In order to do this, you want to make each paragraph a class of type my_implementation
.
Simply extend Docx2Html
and add what you need.
class My_Implementation_of_Docx2Html(Docx2Html):
def paragraph(self, text, pre = None):
return <p class="my_implementation"> + text + '</p>'
OR,
let’s say FOO is your new favorite markup language.
Simply customize your own new parser,
overwritting the abstract methods of DocxParser
.
class Docx2Foo(DocxParser):
# because linebreaks in are denoted by '!!!!!!!!!!!!' with the FOO markup langauge :)
def linebreak(self):
return '!!!!!!!!!!!!'
Custom Pre-Processor¶
When creating your own Parser (as described above) you can now add in your own custom Pre Processor.

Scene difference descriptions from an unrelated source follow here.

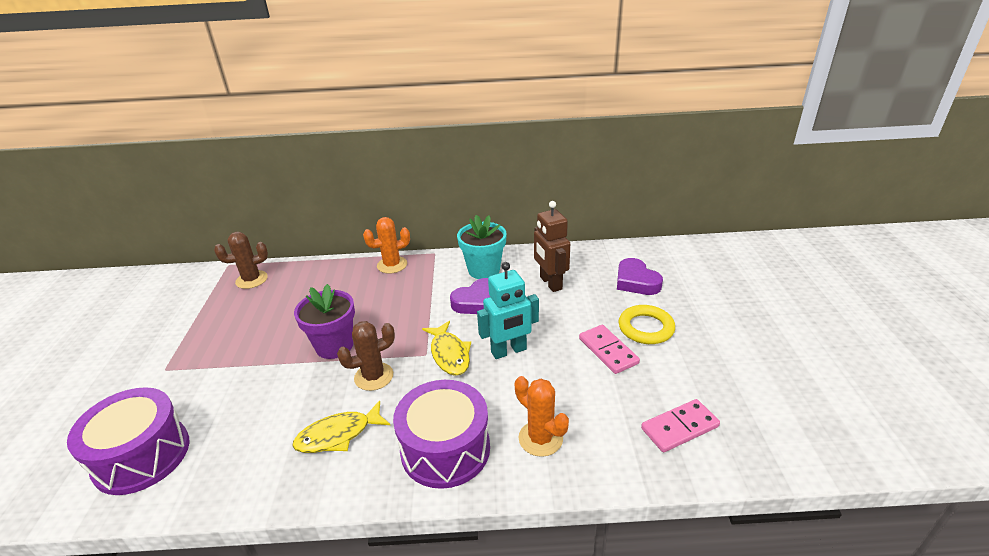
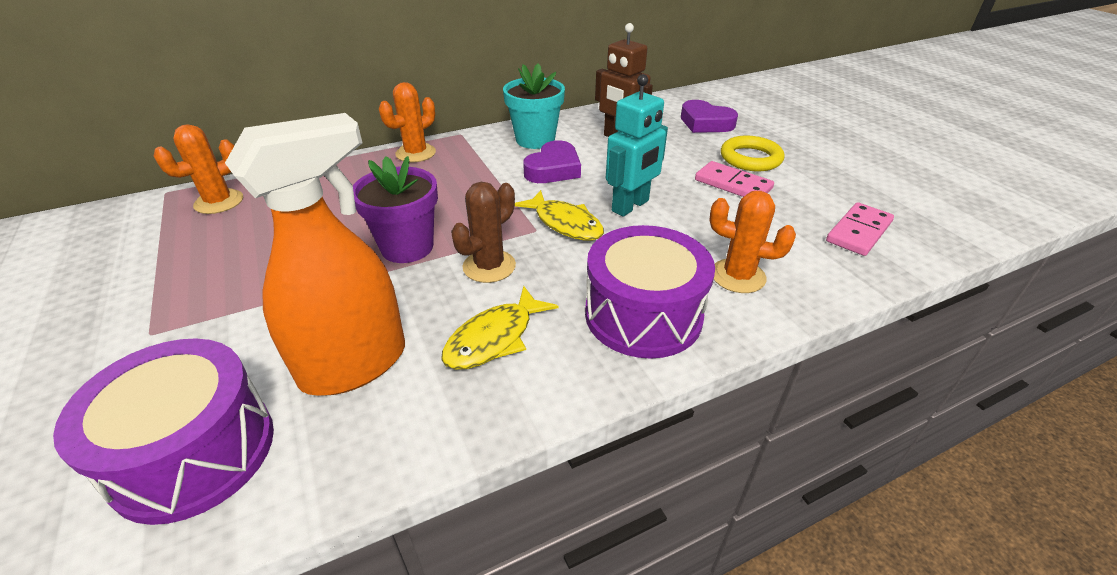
camera: 25 degrees left, 5 degrees up
(250, 426) = (355, 364): none -> orange spray bottle
(251, 280) = (219, 202): brown cactus -> orange cactus

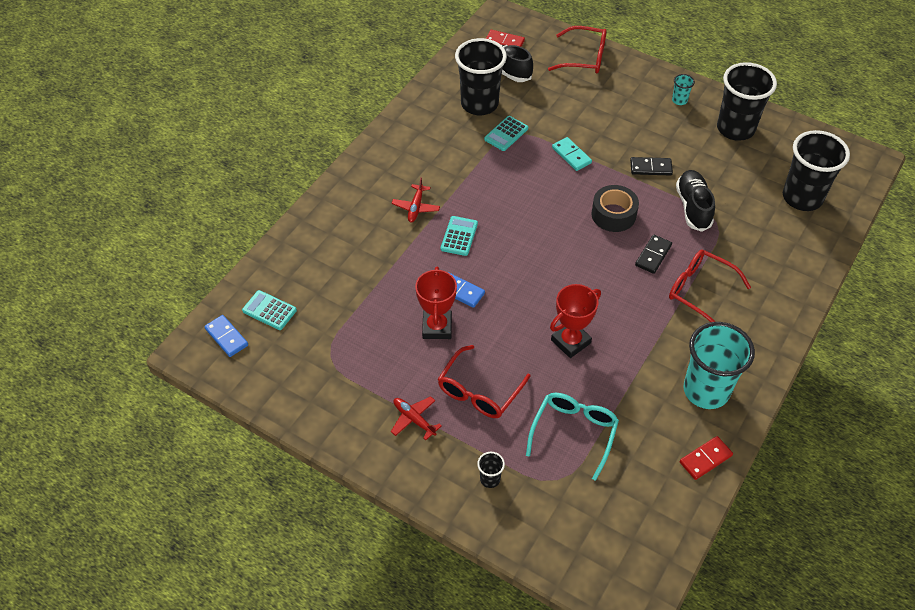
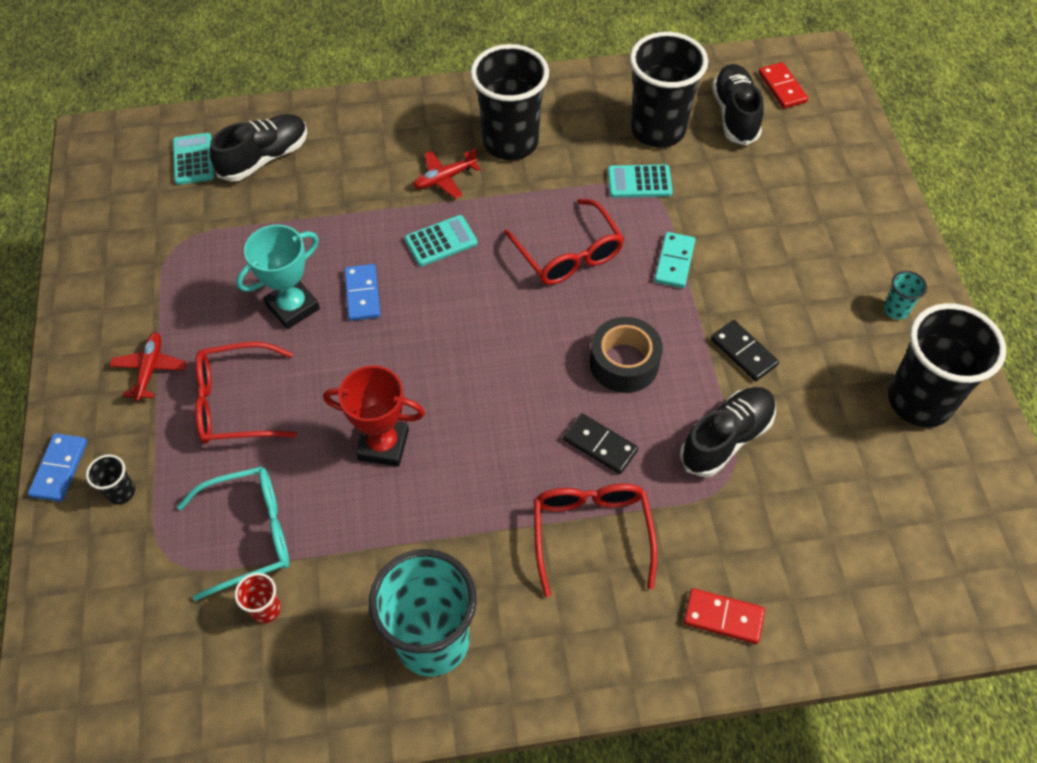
camera: 50 degrees right, 5 degrees up
(226, 337) = (132, 151): blue domino -> blue domino (60, 469)
(308, 276) = (264, 158): none -> black shoe
(437, 327) = (293, 307): red trophy -> turquoise trophy
(584, 58) = (850, 173): red glasses -> red glasses (568, 254)
(627, 451) = (266, 609): none -> red cup
(653, 255) = (600, 445): black domino -> black domino turned 45 degrees clockwise
(705, 459) = (322, 707): red domino -> red domino (723, 617)
(802, 198) = (882, 557): black cup -> black cup (510, 142)

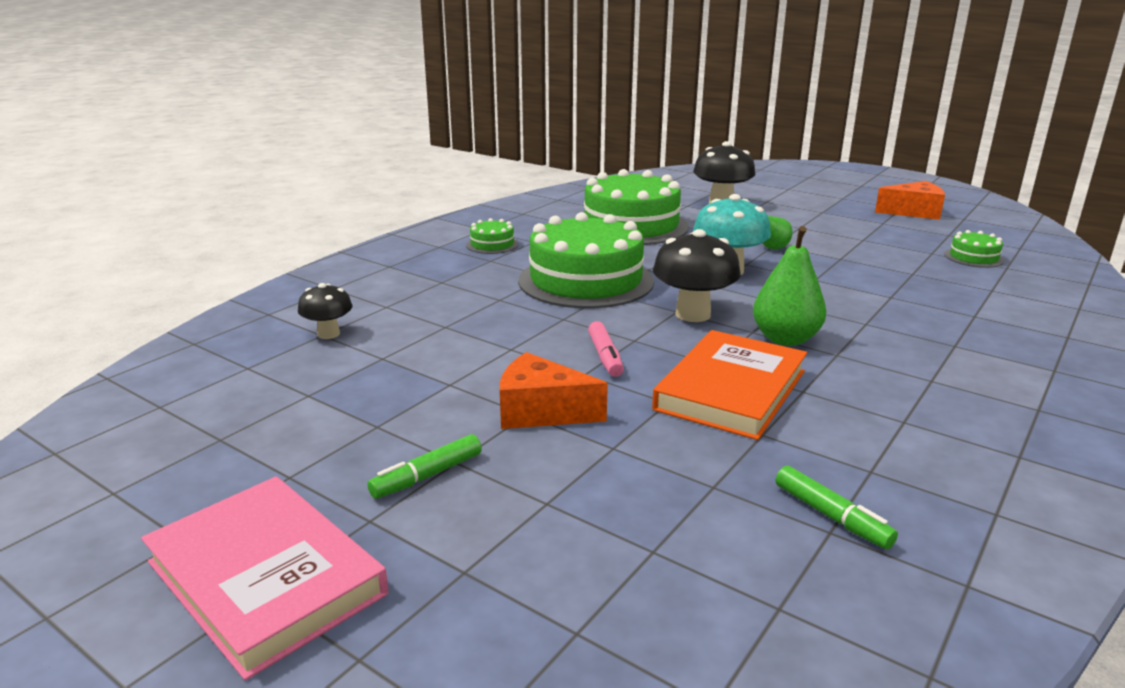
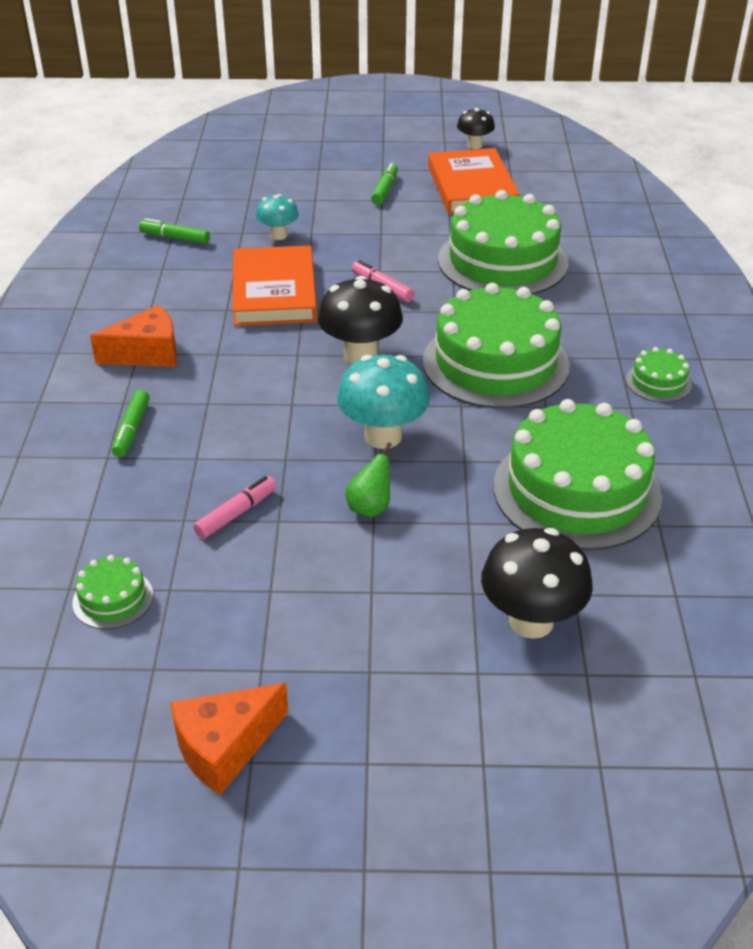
camera: 145 degrees right, 15 degrees up
(266, 577) = (389, 143): pink book -> none
(316, 432) = (471, 187): none -> orange book
(328, 334) = (586, 236): black mushroom -> black mushroom (474, 145)
(449, 340) = (502, 261): none -> green cake
(541, 412) = (374, 237): orange cheese -> orange cheese (147, 353)
(663, 460) = (278, 235): none -> turquoise mushroom
(785, 339) = (266, 355): green pear -> none
(870, 266) = (236, 514): none -> pink marker
(948, 325) = (132, 430): none -> green marker

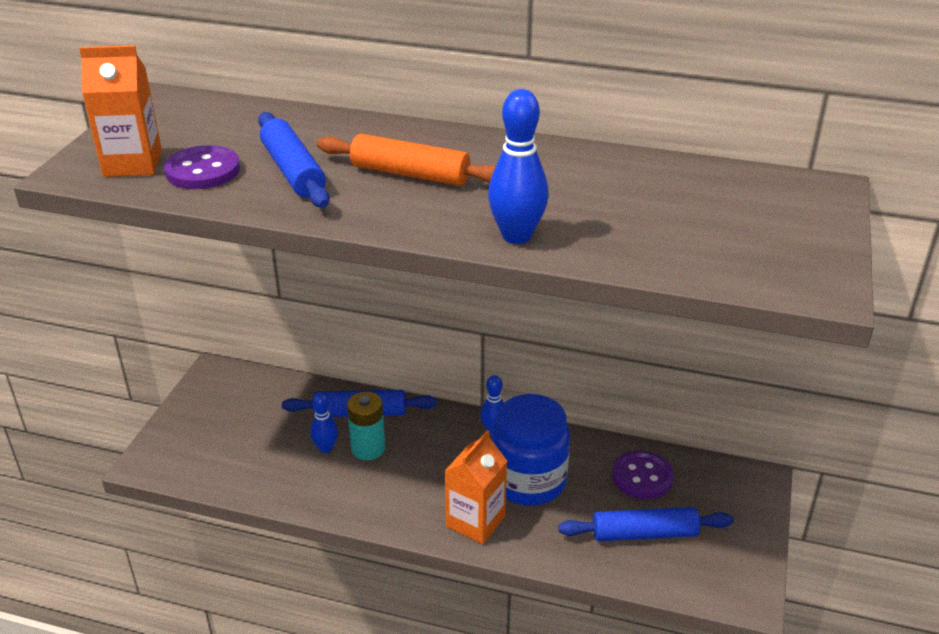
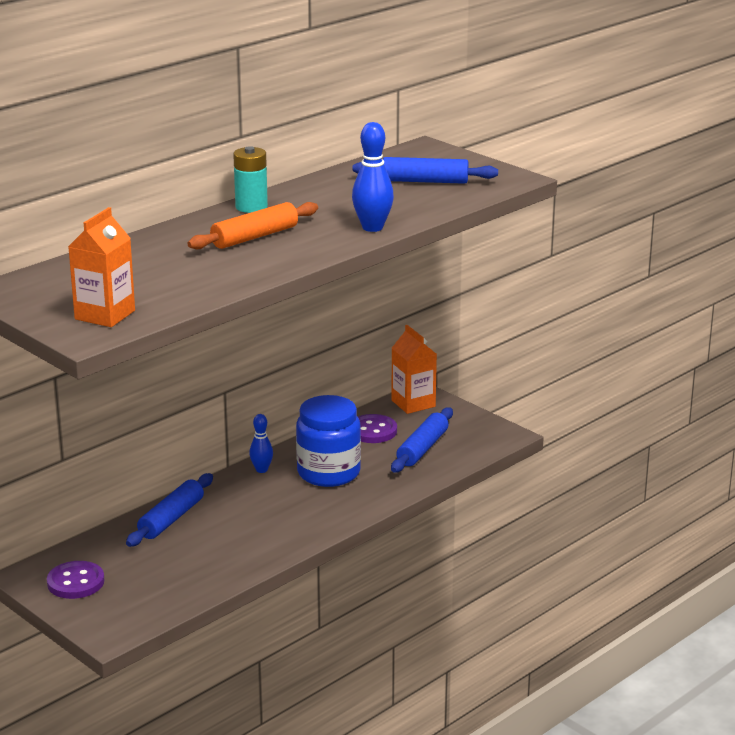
camera: 60 degrees left, 10 degrees down
(203, 170) = (153, 294): purple button -> purple button (75, 582)
(293, 171) = (198, 268): blue rolling pin -> blue rolling pin (425, 181)
(326, 448) = (195, 545): blue bowling pin -> none
(368, 448) = (218, 526): turquoise battery -> turquoise battery (251, 207)
(475, 521) = (344, 505): orange carton -> orange carton (413, 403)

To do so you will need to set the pre_processor
field on the custom parser.
class Docx2Foo(DocxParser):
pre_processor_class = FooPreProcessor
The FooPreProcessor
will need a few things to get you going:
class FooPreProcessor(PydocxPreProcessor):
def perform_pre_processing(self, root, *args, **kwargs):
super(FooPreProcessor, self).perform_pre_processing(root, *args, **kwargs)
self._set_foo(root)
def _set_foo(self, root):
pass
If you want _set_foo
to be called you must add it to perform_pre_processing
which is called in the base parser for pydocx.
Everything done during pre-processing is executed prior to parse
being called for the first time.
Optional Arguments¶
You can pass in convert_root_level_upper_roman=True
to the parser and it will convert all root level upper roman lists to headings instead.